One night at the track, as he raced into turn 2, his car hit a hole and rolled over. Lawson crawled from his overturned car unhurt.
“A couple of years ago, I rolled over again in the same place,” Lawson said Wednesday. “It was the same hole, same place on the track. That track just hasn’t changed over the years. Things outside the track have some. They moved the pits around a few years ago, and they’ve built some things around there. But that track, it hasn’t changed.” All indications are that I-30 Speedway will close after this season, its 66th. Track officials have not confirmed the closure, but they were granted a rezoning request at a meeting of the Little Rock Board of Directors on Aug.
16. On the ordinance, developers of the 66-acre property are listed as Copart, Inc., which specializes in online auto auctions.
The race at the track is expected to be next week’s 35th annual Short Track Nationals, a two-day sprint car event that draws drivers from across the nation each fall.
But Saturday night’s regular race card will the last for dozens of weekend racers who turned laps at the quarter-mile clay oval for years — some in families who have raced there for generations.
Lawson, 74, began racing at the track in 1971 and has been a regular competitor nearly every season since, including this season in the IMCA stock car division.
“I started out in the six-cylinder class,” he said. “You just knocked out the glass, put in a roll cage and raced. We started racing the modifieds some time in the 90s and stayed with those until this year.
“I know a lot of people are going to miss that place. I know I will.” That goes for racers and fans as well. The track, which is situated a few hundred feet north of the Pulaski-Saline county line, has drawn large groups of fans throughout its existence.
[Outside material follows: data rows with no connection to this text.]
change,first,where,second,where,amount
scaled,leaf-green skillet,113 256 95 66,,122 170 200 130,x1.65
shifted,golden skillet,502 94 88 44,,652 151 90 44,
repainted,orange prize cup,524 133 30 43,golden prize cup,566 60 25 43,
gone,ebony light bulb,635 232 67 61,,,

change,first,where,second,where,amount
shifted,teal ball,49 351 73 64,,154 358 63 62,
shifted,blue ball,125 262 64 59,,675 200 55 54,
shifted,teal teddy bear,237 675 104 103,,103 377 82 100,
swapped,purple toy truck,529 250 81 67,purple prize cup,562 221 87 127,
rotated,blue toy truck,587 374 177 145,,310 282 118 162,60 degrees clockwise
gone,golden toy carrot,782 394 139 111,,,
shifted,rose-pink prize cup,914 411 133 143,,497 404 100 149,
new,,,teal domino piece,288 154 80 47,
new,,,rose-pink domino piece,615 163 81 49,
“That’s one of the things that I was thinking about,” said Chuck Sanders, a 53-year-old modified driver from East End, who has been an I-30 regular since 1993. “I have friends and lots of people I know who are sitting in those stands every Saturday. I mean, what are they going to do on their Saturday nights now? It’s really going to affect a lot of people.” Randy Weaver, 57, of Little Rock, started racing at I-30 in 1984 at age 19.
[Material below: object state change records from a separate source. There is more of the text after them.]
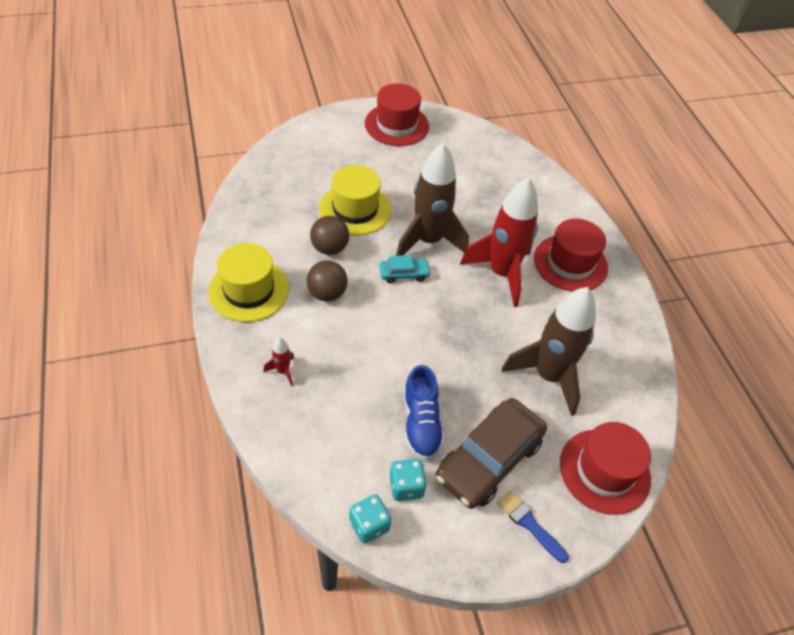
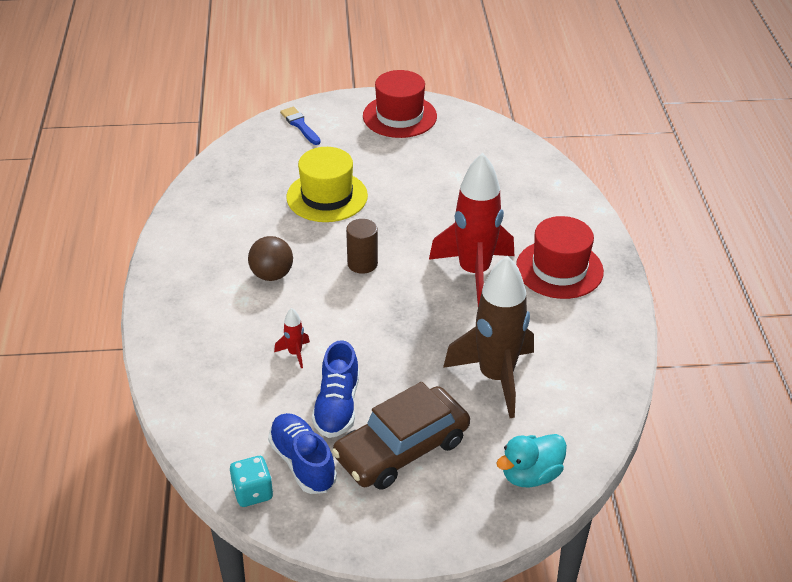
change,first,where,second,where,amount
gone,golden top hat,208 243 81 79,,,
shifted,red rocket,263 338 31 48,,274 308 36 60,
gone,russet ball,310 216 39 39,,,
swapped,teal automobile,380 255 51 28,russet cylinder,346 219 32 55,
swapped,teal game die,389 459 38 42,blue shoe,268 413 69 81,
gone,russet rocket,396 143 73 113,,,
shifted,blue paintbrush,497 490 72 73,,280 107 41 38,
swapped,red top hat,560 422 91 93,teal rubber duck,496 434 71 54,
“I had been coming to the races since I was a little kid,” he said. “I always said, ‘That what I want to do.’ As soon as I was old enough to get a job and buy a race car, that’s what I did.
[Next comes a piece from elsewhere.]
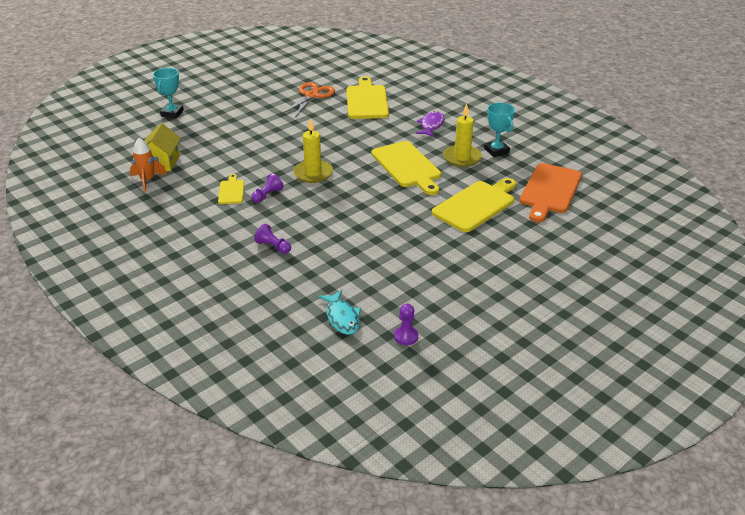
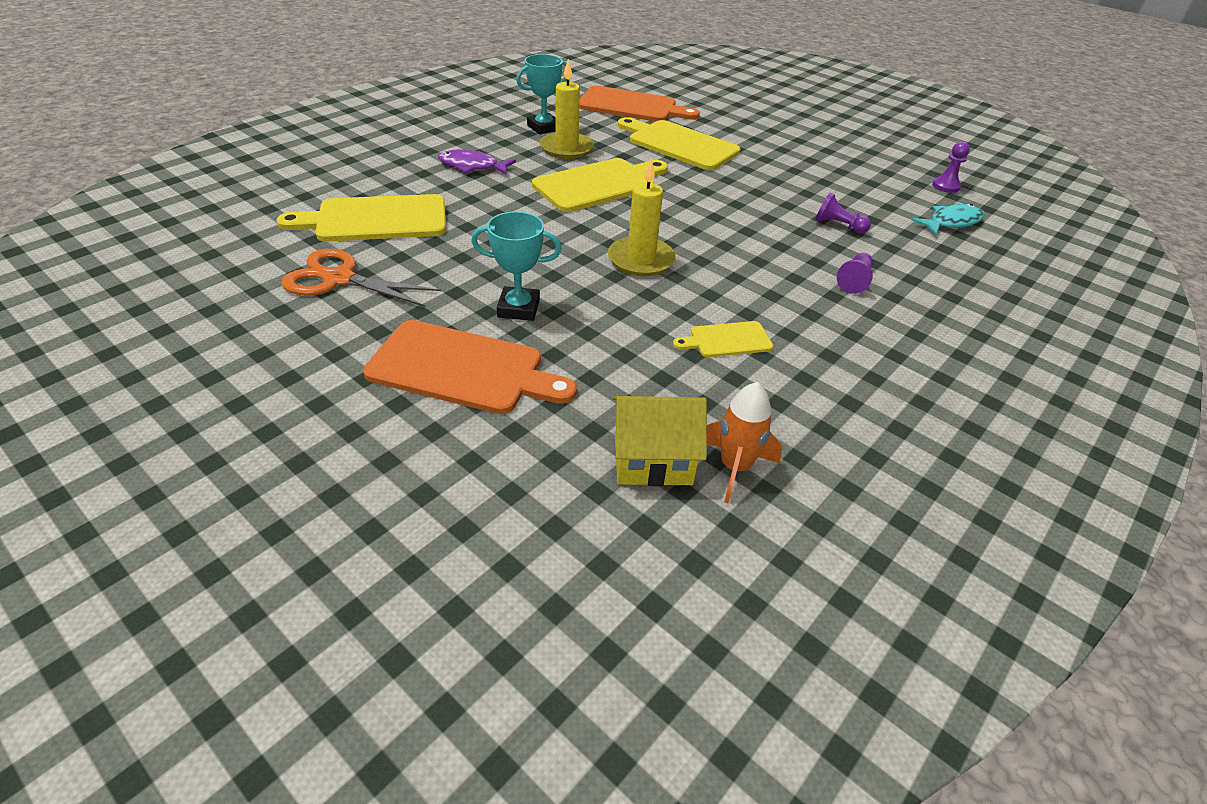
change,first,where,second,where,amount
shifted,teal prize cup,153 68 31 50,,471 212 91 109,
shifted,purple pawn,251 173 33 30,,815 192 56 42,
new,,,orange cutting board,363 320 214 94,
“It is one big family out there. The drivers, the fans, the workers … we all know each other and have for years. For me, it’s just a great place to race that’s 15 minutes from the house.” Sanders said he recently ran into a couple of friends from the track at a restaurant.
“One of them is a big sprint car fan, but he said he wouldn’t be going to the Short Track Nationals, couldn’t bring himself to do it,” Sanders said. “He said he had made his peace with it and had said his good-bye, so to speak.” All three drivers said they will continue to race. Sanders said he has some Texas tracks that he has raced at in the past, as well as Tri-State Speedway in Pocola, Okla., and other in-state tracks.
“I’m sure I will race somewhere,” Lawson said. “I’ve done it too long to stop now.” Driving in the street stock and IMCA modified divisions, Weaver has won several I-30 track championships — “I know I should know how many, but I don’t.” He is hoping against hope that Saturday night will not be his final laps at his home track.
“They haven’t made an official announcement yet, right?” he said, referring to I-30 officials. “Maybe we can get another year out of the place. I think I got one more year in me.”